After harvest, villagers peel and clean the cassava, then put them into the machine so they can be grounded or sliced into micro-chips. After going through the processing machines, the micro-chips are soaked in clean water, removing any toxins, before being left to dry in the sun.

IMPROVED EFFICIENCY

It used to take up to two weeks using the traditional processing technique to make flour. Now it takes around five days. And because the product is whiter, drier and more hygienic, it sells at a higher price. Using the old techniques, 100kg bags of cassava flour sold for about US$20. The new and improved product is now packaged in smaller 70kg bags that fetch US$35 per bag. This means that Maman Geneviève and her fellow producers make an average of US$0.30 more for each kilo of cassava.

Maman Geneviève leads the women's group that manages the new processing facility. With increased incomes, the women in the group have been able to feed their families and send their children to school.

"Improved production is just the start.
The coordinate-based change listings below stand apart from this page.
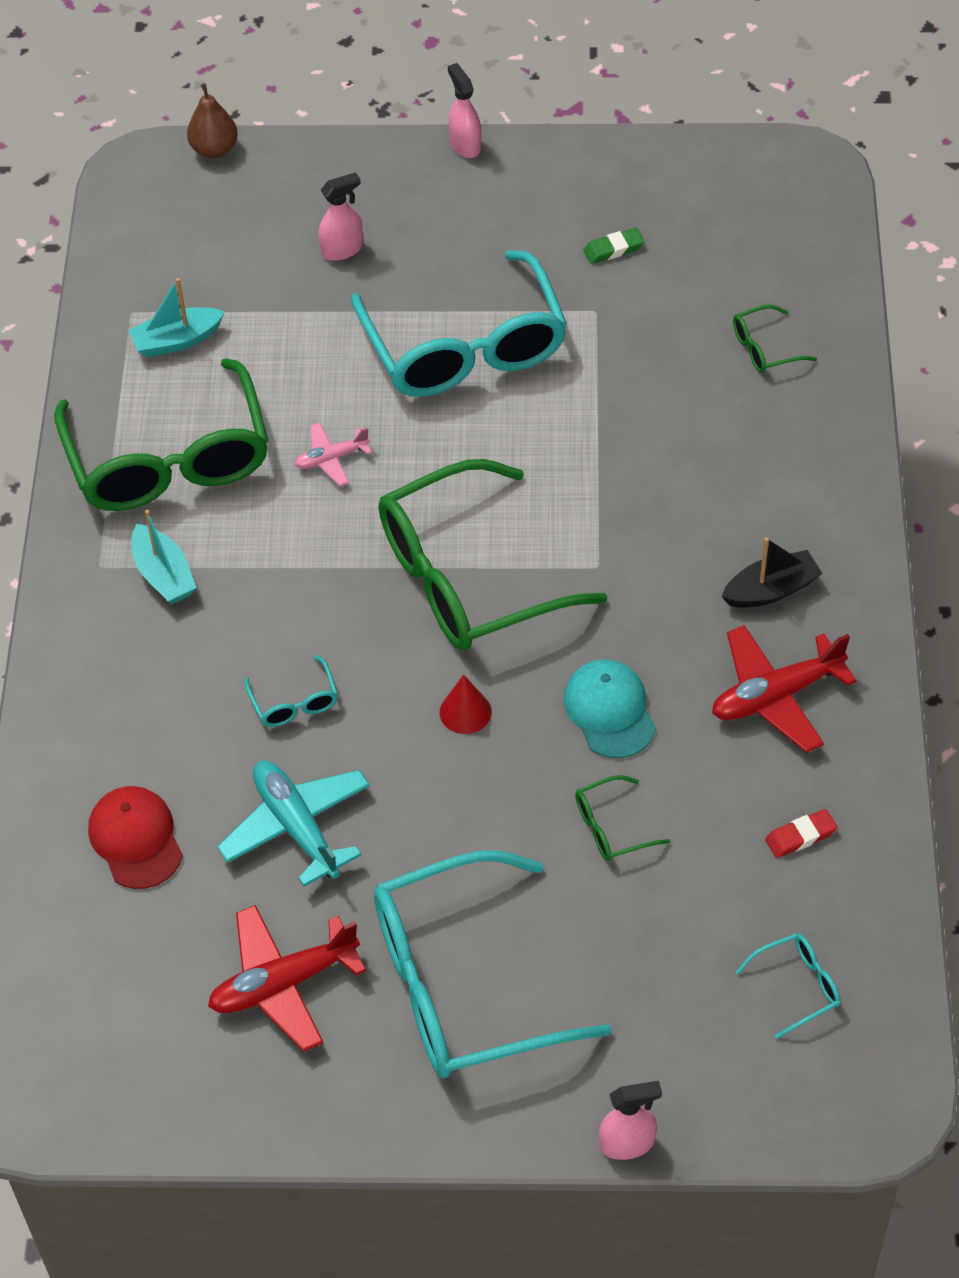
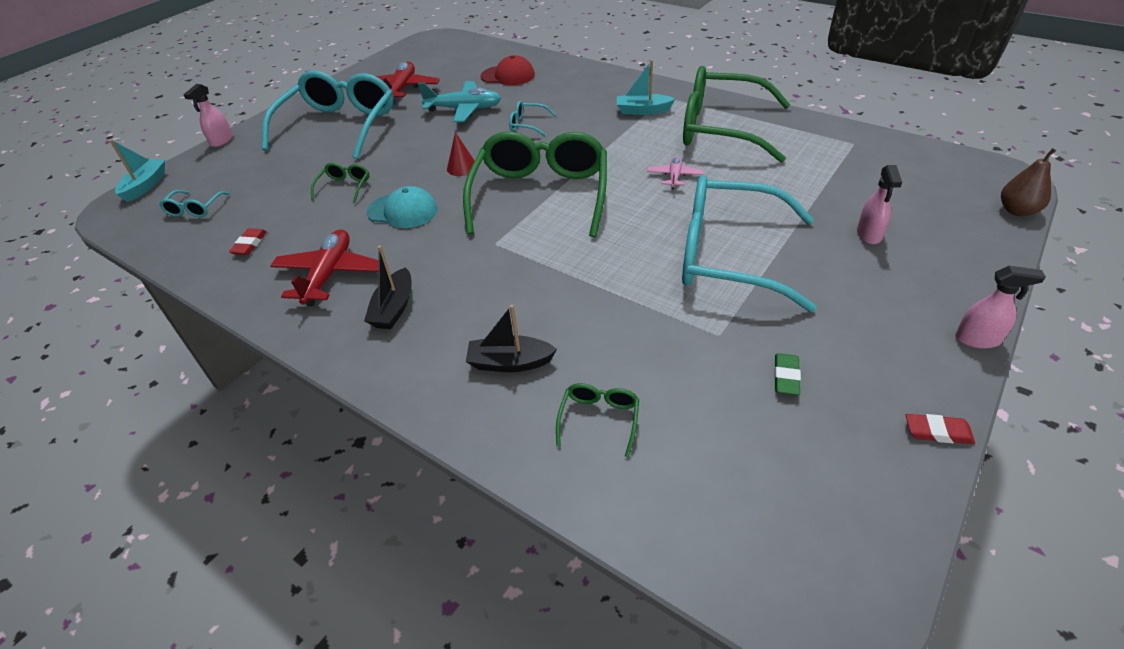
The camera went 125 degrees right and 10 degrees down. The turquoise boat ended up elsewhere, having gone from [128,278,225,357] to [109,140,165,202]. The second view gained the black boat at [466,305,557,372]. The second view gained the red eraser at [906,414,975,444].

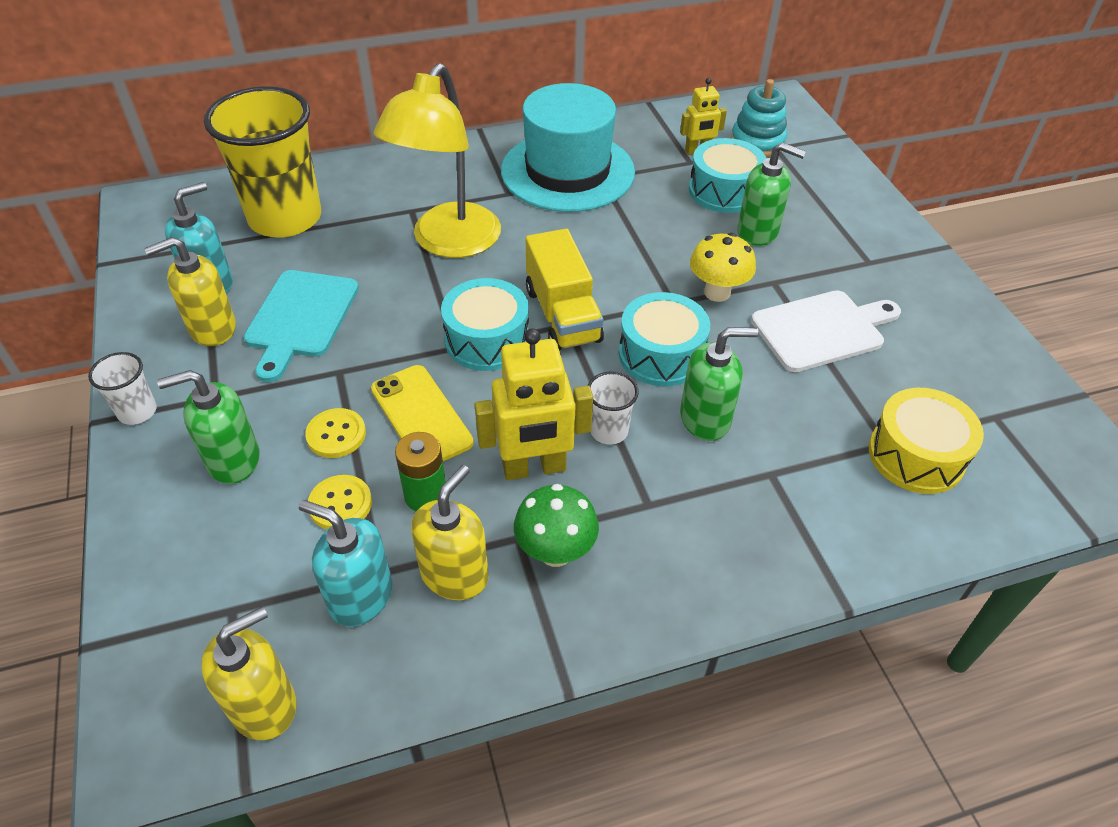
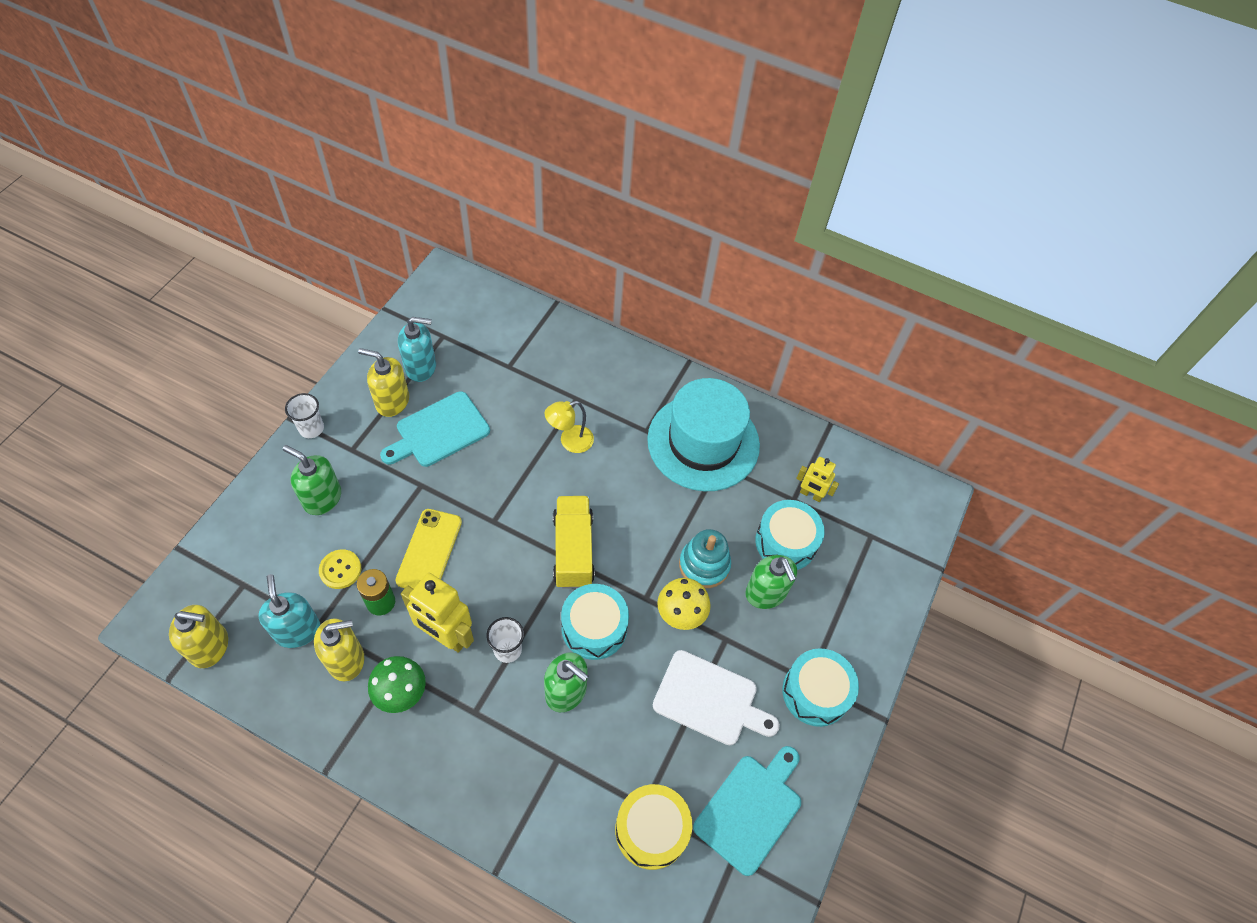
The camera went 40 degrees right and 10 degrees up. The second view lost the yellow cup at [204,86,321,238]. The second view lost the yellow button at [305,408,366,458]. The size of the yellow lamp at [374,63,501,258] changed by a factor of 0.49. The turquoise drum ended up elsewhere, having gone from [441,278,529,371] to [782,648,859,727]. The yellow truck at [526,229,604,351] ended up facing another way, 150 degrees clockwise from before. The turquoise stacking toy ended up elsewhere, having gone from [731,79,787,157] to [679,529,731,588]. The second view gained the turquoise cutting board at [693,746,801,876].

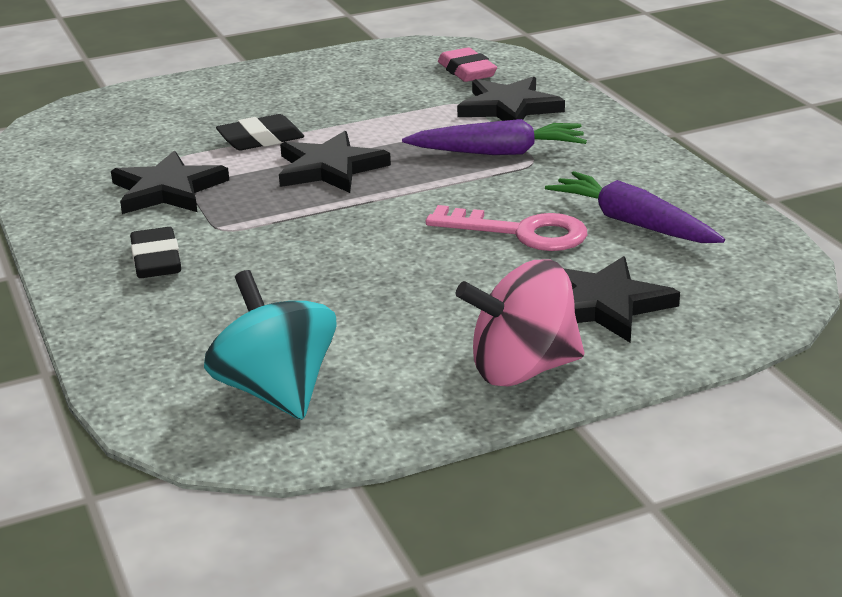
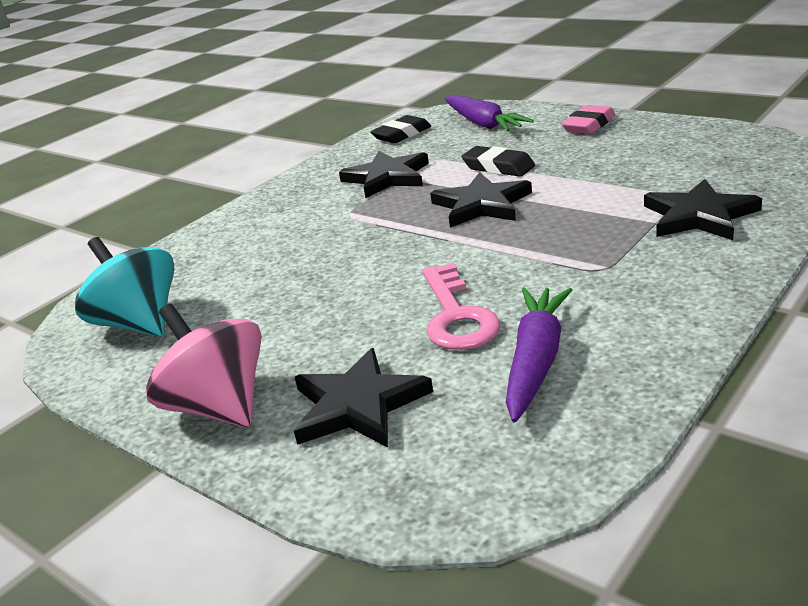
The camera went 65 degrees right and 0 degrees up. The black eraser ended up elsewhere, having gone from [130,227,181,278] to [370,115,431,143]. The turquoise spinning top at [204,270,337,420] ended up facing another way, 75 degrees counterclockwise from before. The purple carrot ended up elsewhere, having gone from [402,119,587,155] to [444,95,534,132]. The pink eraser ended up elsewhere, having gone from [438,47,497,82] to [562,105,615,134].

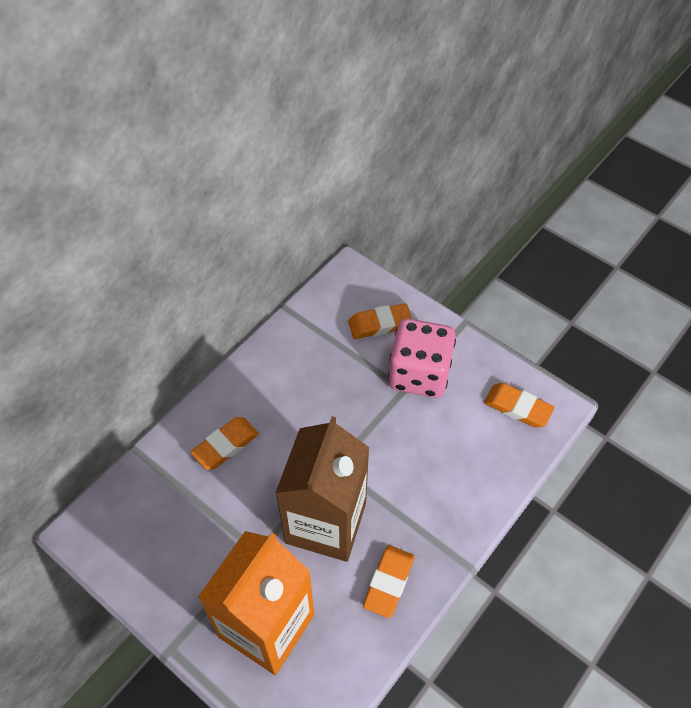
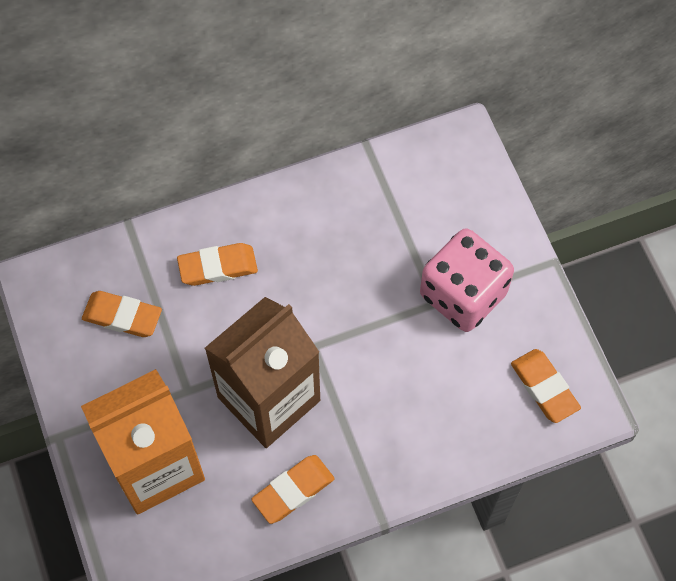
The camera went 30 degrees right and 10 degrees up. The orange eraser ended up elsewhere, having gone from [348,303,412,339] to [82,291,162,337].

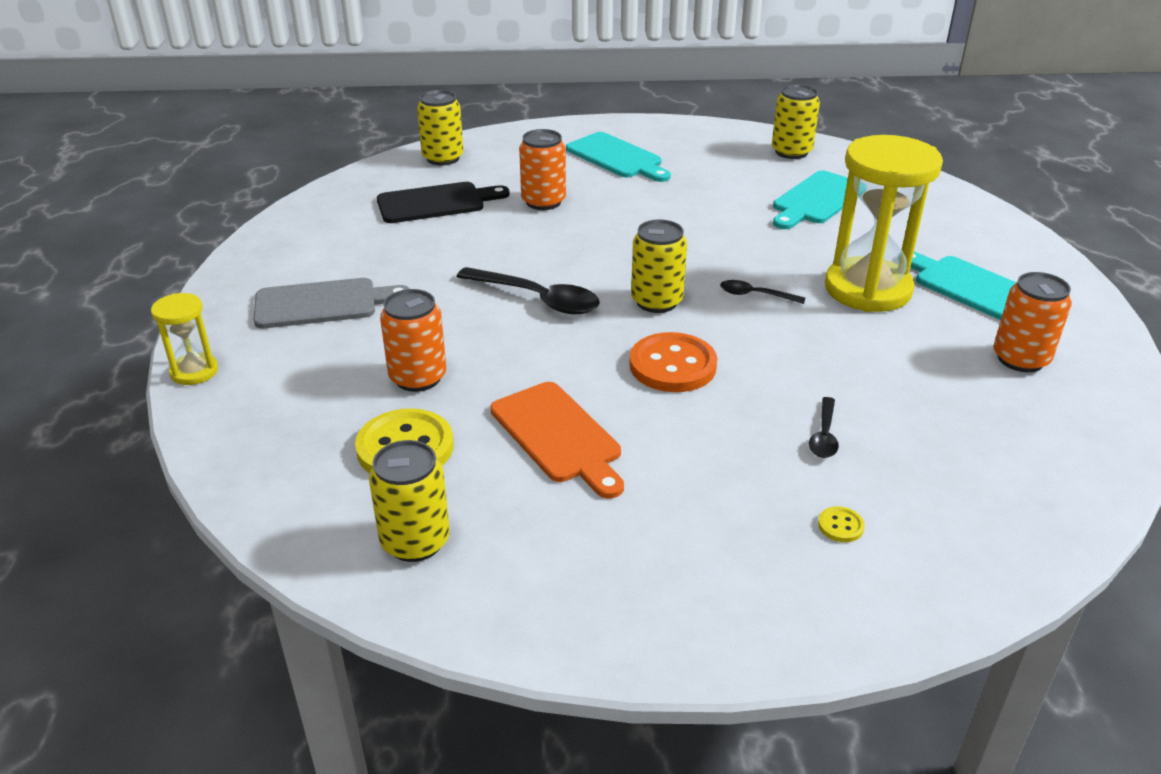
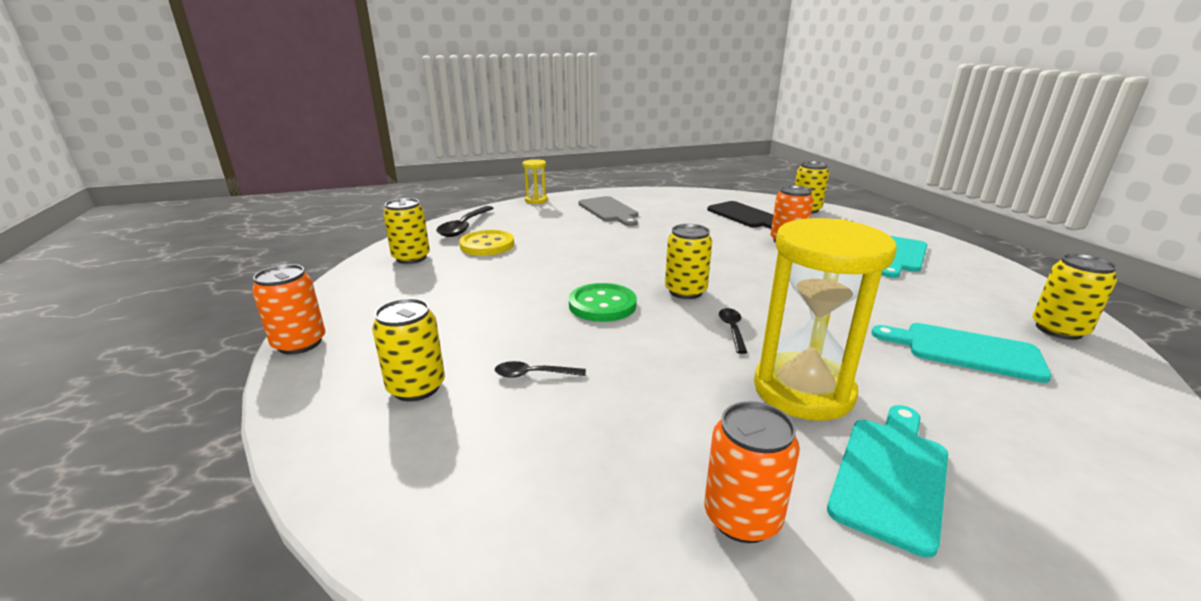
The camera went 75 degrees right and 10 degrees down. The orange can ended up elsewhere, having gone from [380,289,446,392] to [252,264,325,355]. The black spoon ended up elsewhere, having gone from [456,267,600,314] to [436,206,494,237]. The second view lost the orange cutting board at [490,382,624,498]. What was the orange button at [630,332,717,392] turned into the green button at [569,283,637,322]. Where the yellow button stood at [818,506,865,542], the yellow can came to stand at [372,298,445,402].

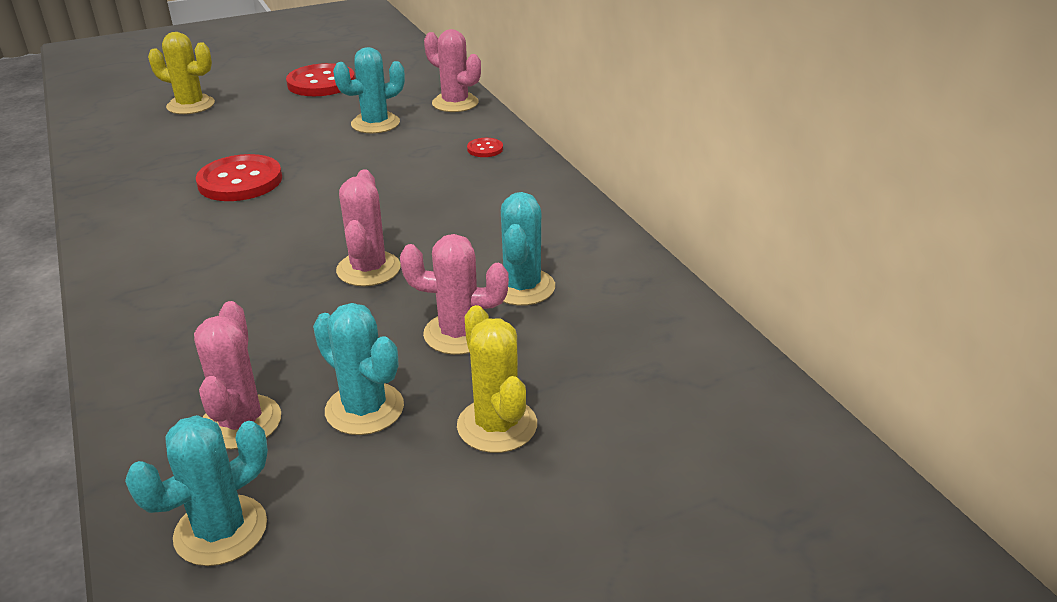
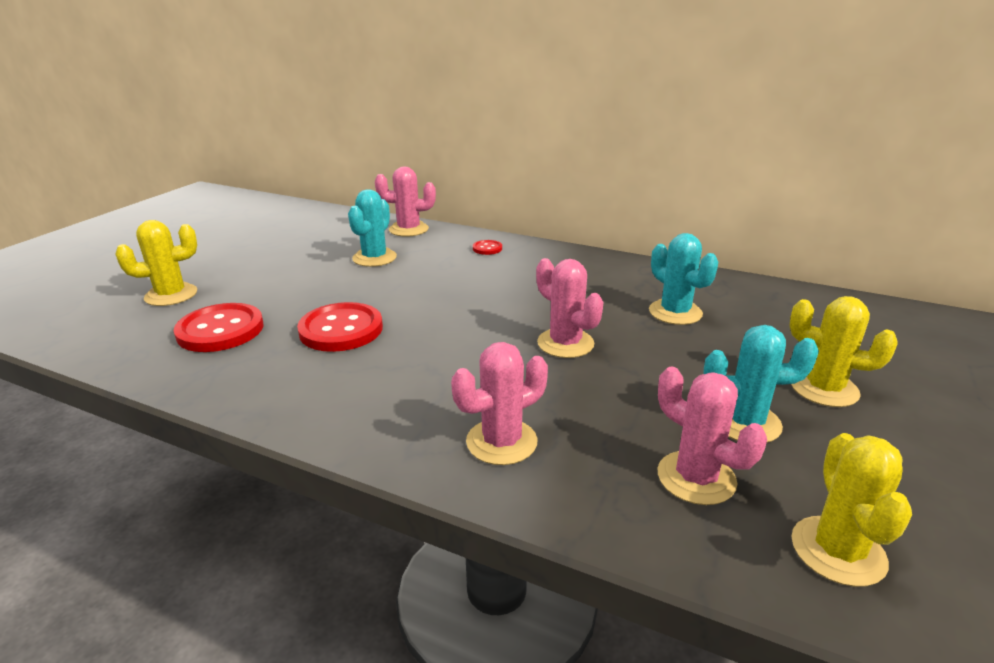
The camera went 40 degrees left and 5 degrees down. What was the turquoise cactus at [125,415,268,566] turned into the yellow cactus at [791,433,912,587]. The red button ended up elsewhere, having gone from [286,63,355,96] to [174,303,264,352]. The pink cactus ended up elsewhere, having gone from [400,234,509,355] to [451,342,548,465].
By focusing on climate-resilient crops, this women's producers group is making a sound investment in a climate-resilient future," says Goeman.

STRENGTHENING RESILIENCE FOR WOMEN & CHILDREN

Women produce 80 percent of the food consumed in households in DRC. The Building Adaptive Capacity and Resilience of Women and Children project seeks to strengthen capacity to improve localized food production using climate-smart techniques.

"The project introduced new goat and rooster breeds that are resilient to droughts and meatier," says Goeman. "They also introduced a resilient maize variety that has a shorter growth cycle and is richer in protein."

The women producers of Nkatabusongo use the same cassava facility to process and store the maize. By having a storage facility, they can stockpile food for lean times, and also sell their products at higher prices based on market demand.

"Diversifying is a key component of climate-resilient rural development," says Goeman. "In some villages, farmers are now building new fish farms. The fish provide a reliable source of high-quality protein and a new revenue stream for farmers that traditionally relied on agricultural production."

Project participants are using new technologies and resources to improve production of a variety of crops. With the deployment of new weather stations, climate information is collected and distributed to project participants who use the information to optimize planting and harvesting schedules. A new research center was also established, allowing technical advisors to test new food varieties.

BUILDING LONG-TERM RESILIENCE

The story of the magic of cassava and the role it has played in transforming the life of Maman Geneviève and her fellow producers is just a piece of the puzzle. As the project carries on, more innovative climate change adaptation methodologies will be tested, scaled-up and replicated across the country.

"Successes on the ground will be used to inform and direct policy-making at the national level. Through this work, climate change adaptation can become part of the national planning and budgeting process," says Goeman. "The enthusiasm of Maman Geneviève and her group of dynamic women producers is impressive. With support from the project, they are now more knowledgeable about the facts of climate change, what they can do to adapt, and how they can work more efficiently to earn money for their families. This knowledge - coupled with improved policies, tools and technologies - means that vulnerable farmers like Maman Geneviève can build better lives and protect their futures, no matter what weather comes their way."